GENEVA, Switzerland — Scientists will intensify scrutiny of the polar regions as part of an international campaign to improve global weather predictions and minimize risks linked to rapid climate change, the UN said Monday.
The World Meteorological Organization (WMO) said a full year would be dedicated to improving polar forecasting capacities in the Arctic and another year would be spent doing the same in Antarctica.
The polar regions are by far the most impacted by climate change, warming at twice the rate of the rest of the world in some areas and facing rapidly retreating glaciers and sea ice.
But because of their harsh climates, these regions are also the most poorly observed by scientists and meteorologists, impacting the quality of weather forecasts not only for the polar areas but also elsewhere.
WMO chief Petteri Taalas said that “because of teleconnections, the poles influence weather and climate conditions in lower latitudes where hundreds of millions of people live.”
“Warming Arctic air masses and declining sea ice are believed to affect ocean circulation and the jet stream, and are potentially linked to extreme phenomena such as cold spells, heat waves and droughts in the northern hemisphere,” he said in a statement.
From mid-2017 to mid-2019, a large international and interdisciplinary network of scientists and forecasting centres will carry out intensive observation and modelling in the Arctic and Antarctic, the WMO said.
Arctic ‘heat waves’
“The rate and implications of polar environmental change is pushing our scientific knowledge to the limits,” Thomas Jung, head of the Polar Prediction Project steering committee, said in the statement.
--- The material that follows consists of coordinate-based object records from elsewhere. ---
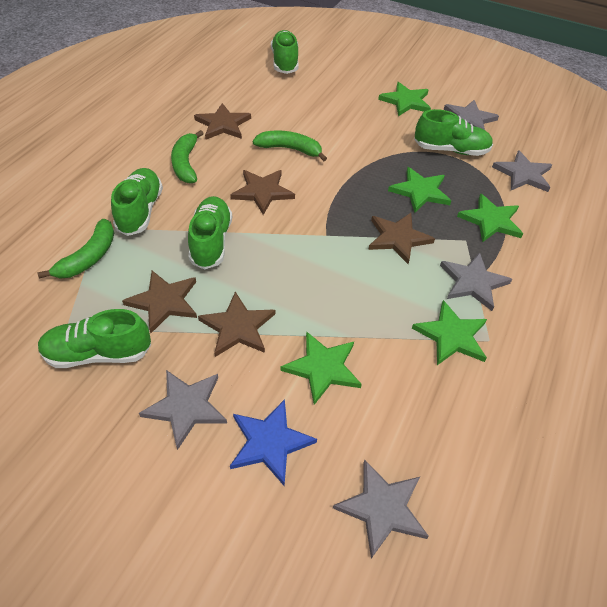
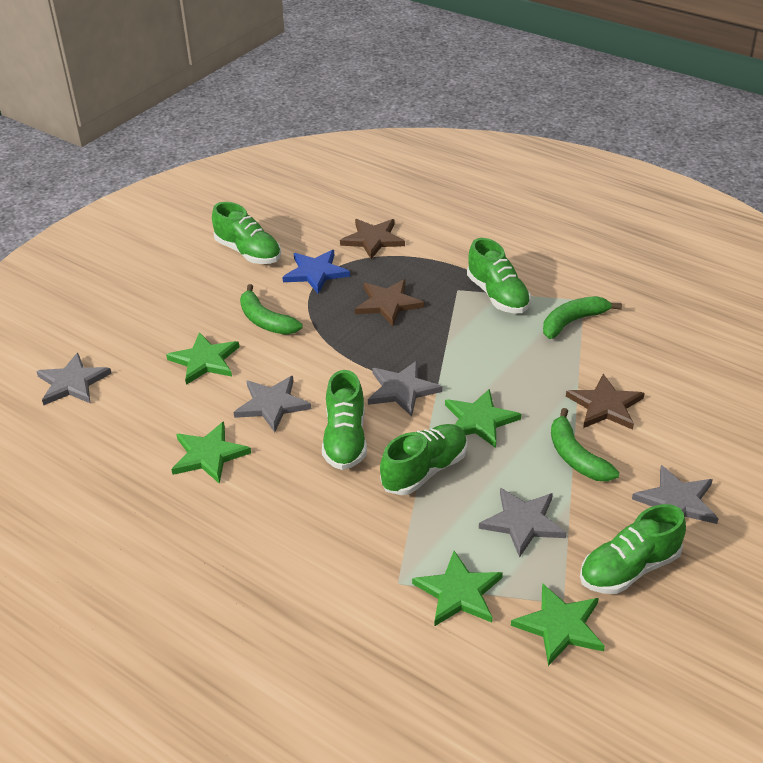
brown star: 5 -> 3

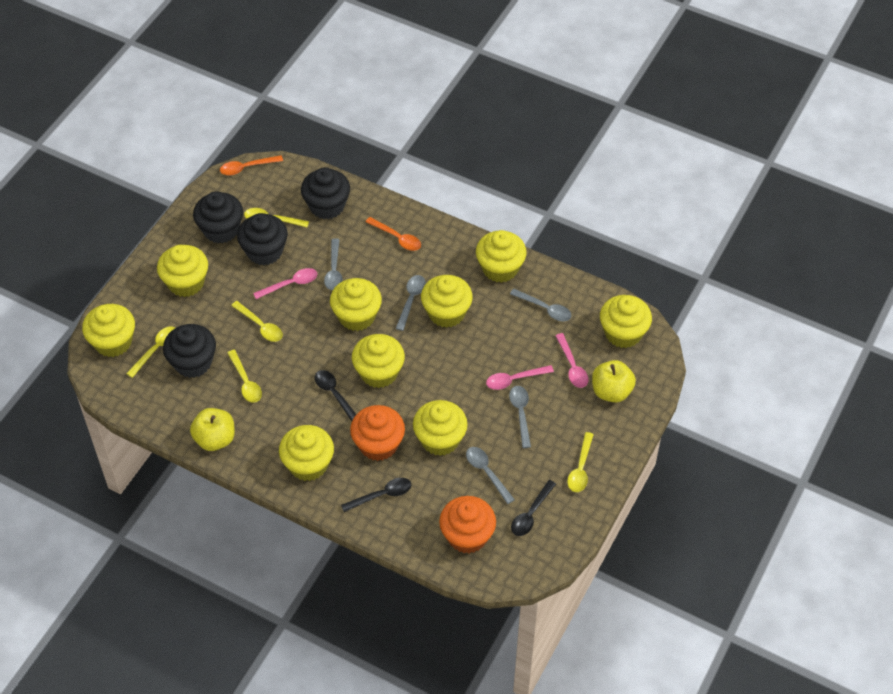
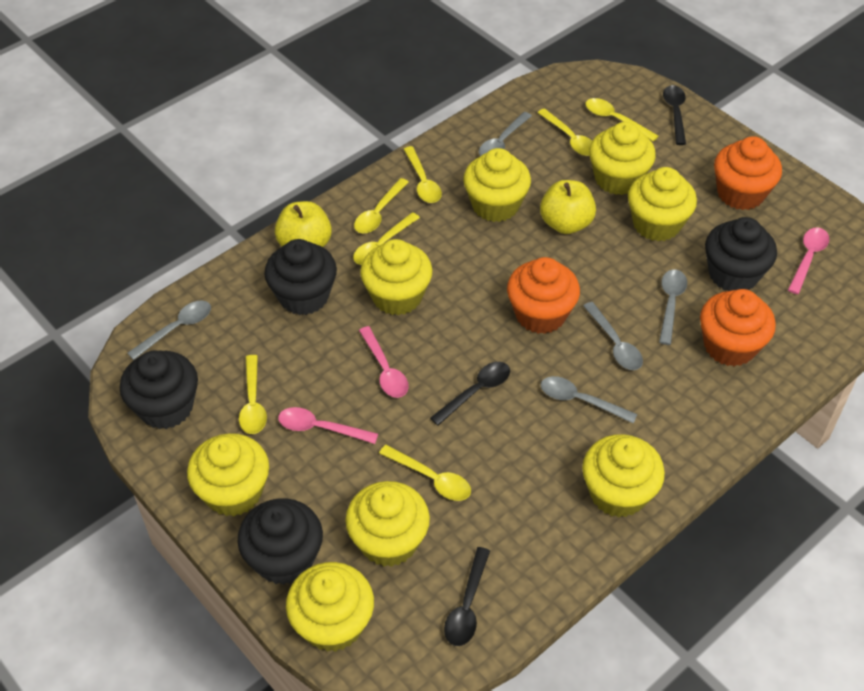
orange cupcake: 2 -> 3
orange spoon: 2 -> 0
yellow cupcake: 9 -> 8
yellow spoon: 5 -> 7

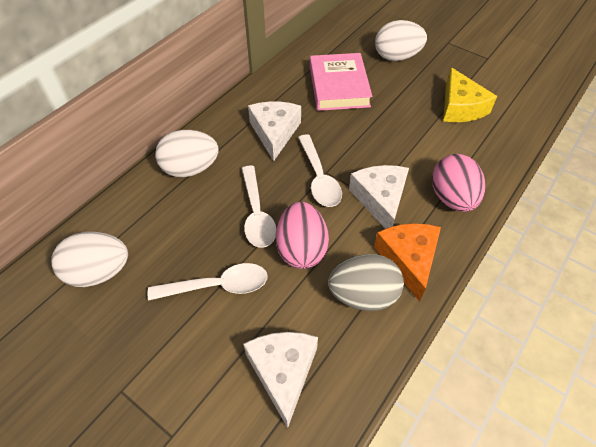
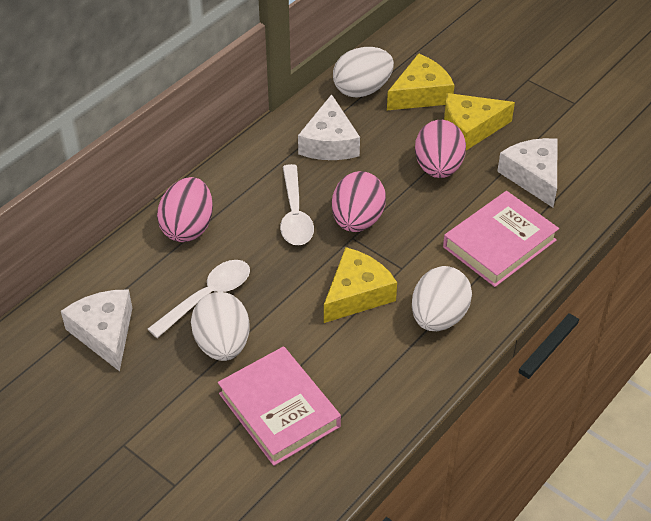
grey egg: 1 -> 0
orange cheese: 1 -> 0
pink book: 1 -> 2
pink egg: 2 -> 3
white spoon: 3 -> 2
yellow cheese: 1 -> 3

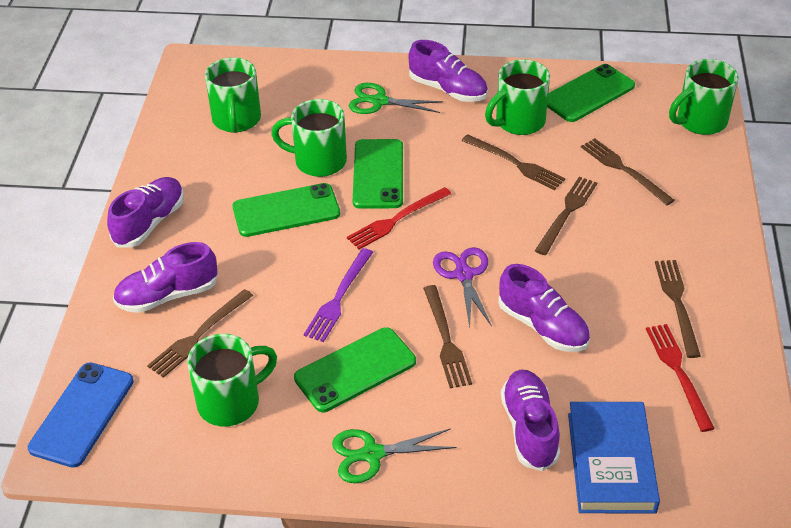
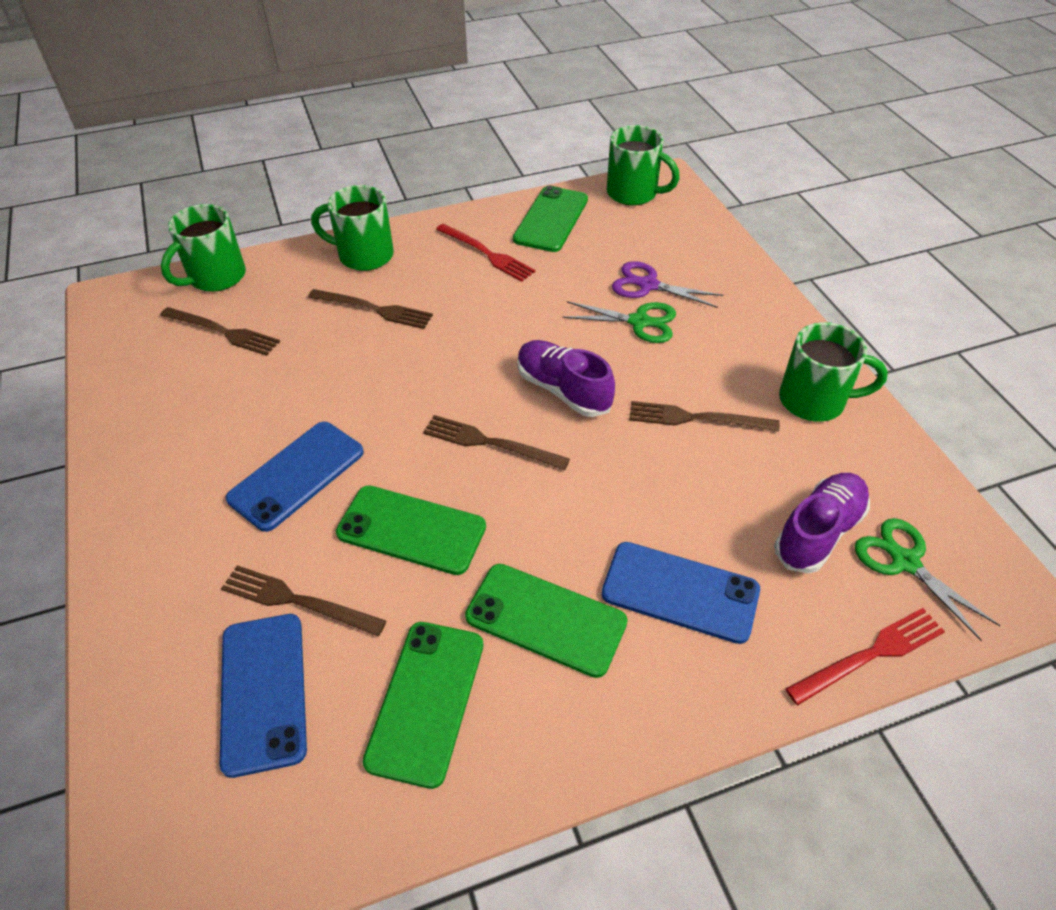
blue book: 1 -> 0
blue phone: 1 -> 3
brown fork: 6 -> 5
green mug: 5 -> 4
purple fork: 1 -> 0
purple shoe: 5 -> 2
He pointed out that “Arctic sea-ice maximum extent after the winter re-freezing period in March was the lowest on record because of a series of ‘heat waves’.”
At the same time, the minimum level of sea ice in the Antarctic after the Southern Hemisphere summer melt was also the lowest on record, he said.
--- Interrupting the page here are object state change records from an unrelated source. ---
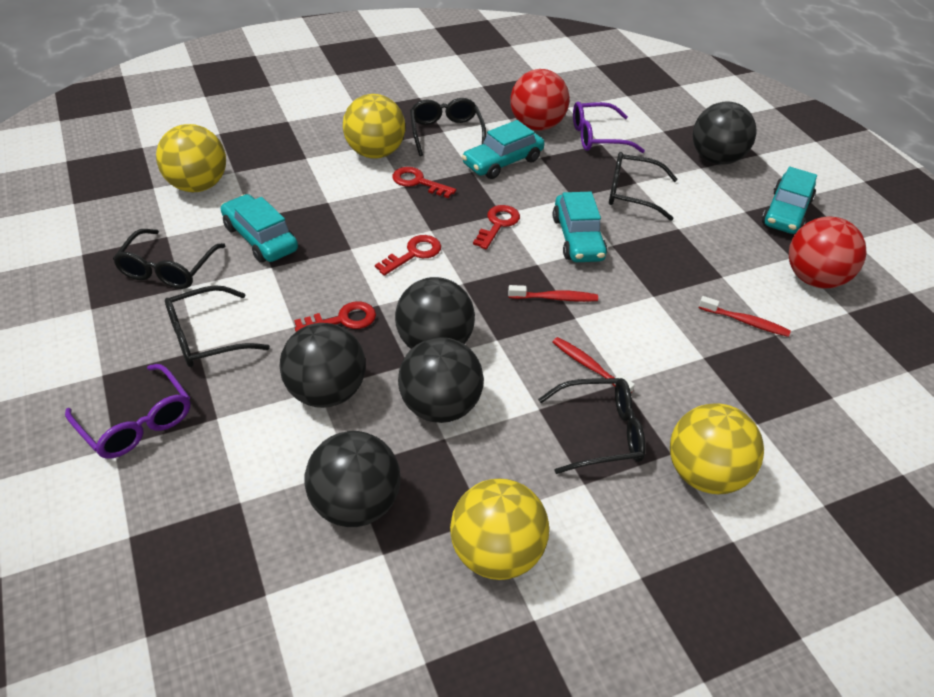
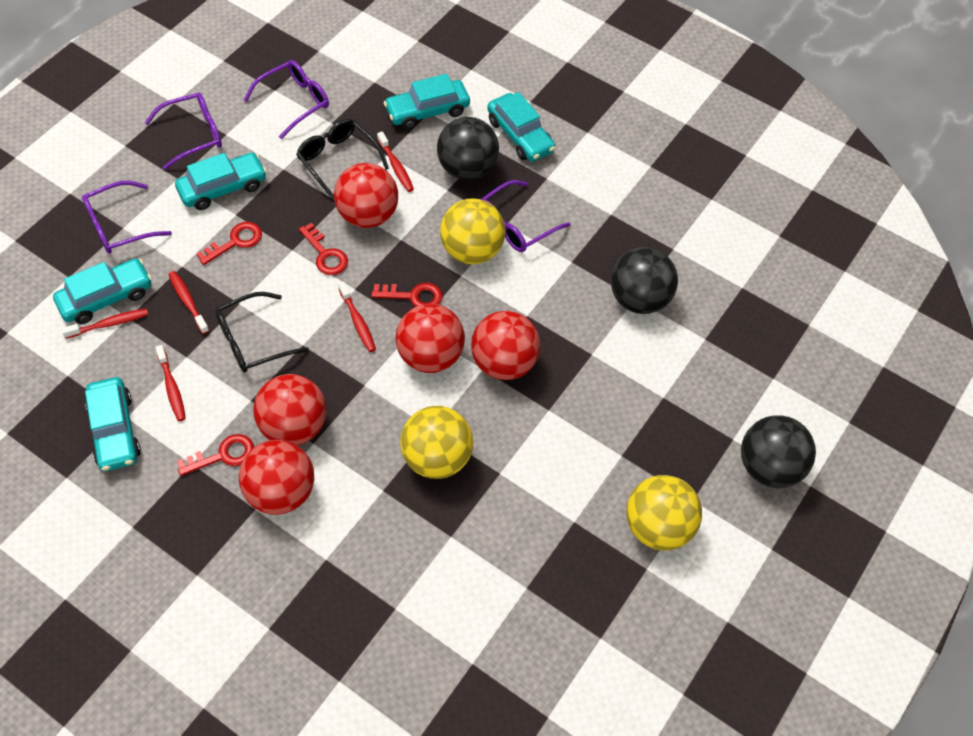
black ball: 5 -> 3
black glasses: 5 -> 2
purple glasses: 2 -> 4
red ball: 2 -> 5
red toothbrush: 3 -> 5
turquoise car: 4 -> 5
yellow ball: 4 -> 3

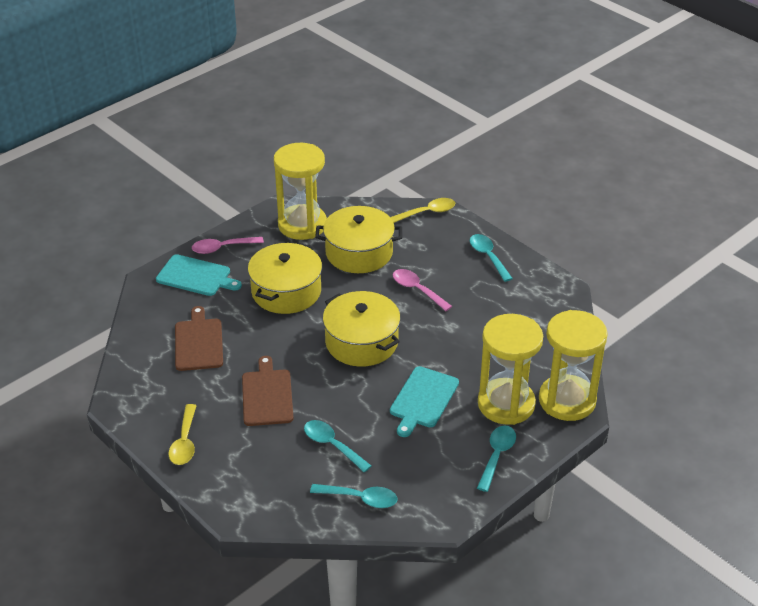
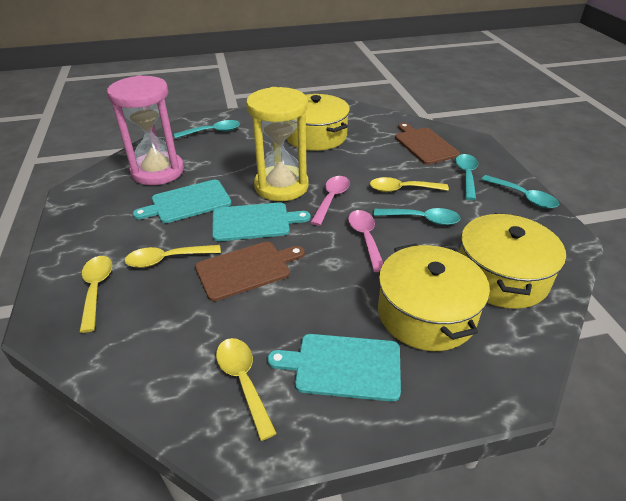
pink hourglass: 0 -> 1
turquoise cutting board: 2 -> 3
yellow hourglass: 3 -> 1
yellow spoon: 2 -> 4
The WMO says that better forecasts of weather and sea-ice conditions would also “reduce future risks and enable safety management in the polar regions.”
The dramatic changes in weather, climate and shrinking ice at the poles are leading to increased human activities such as shipping, fisheries and the search for and extraction of natural resources like oil and gas.
This new activity “comes with its own share of risks to both the environment and society, including traditional indigenous livelihoods,” Taalas said, adding that “less ice does not mean less danger.”
In fact, the anticipated opening of the sea in the Arctic is expected to lead to more severe waves and more challenging ice conditions for shipping.
“In an ice-free Arctic, wave height conditions of 25 feet (about eight metres) or greater could be the new norm that mariners may have to design a plan for,” the WMO warned.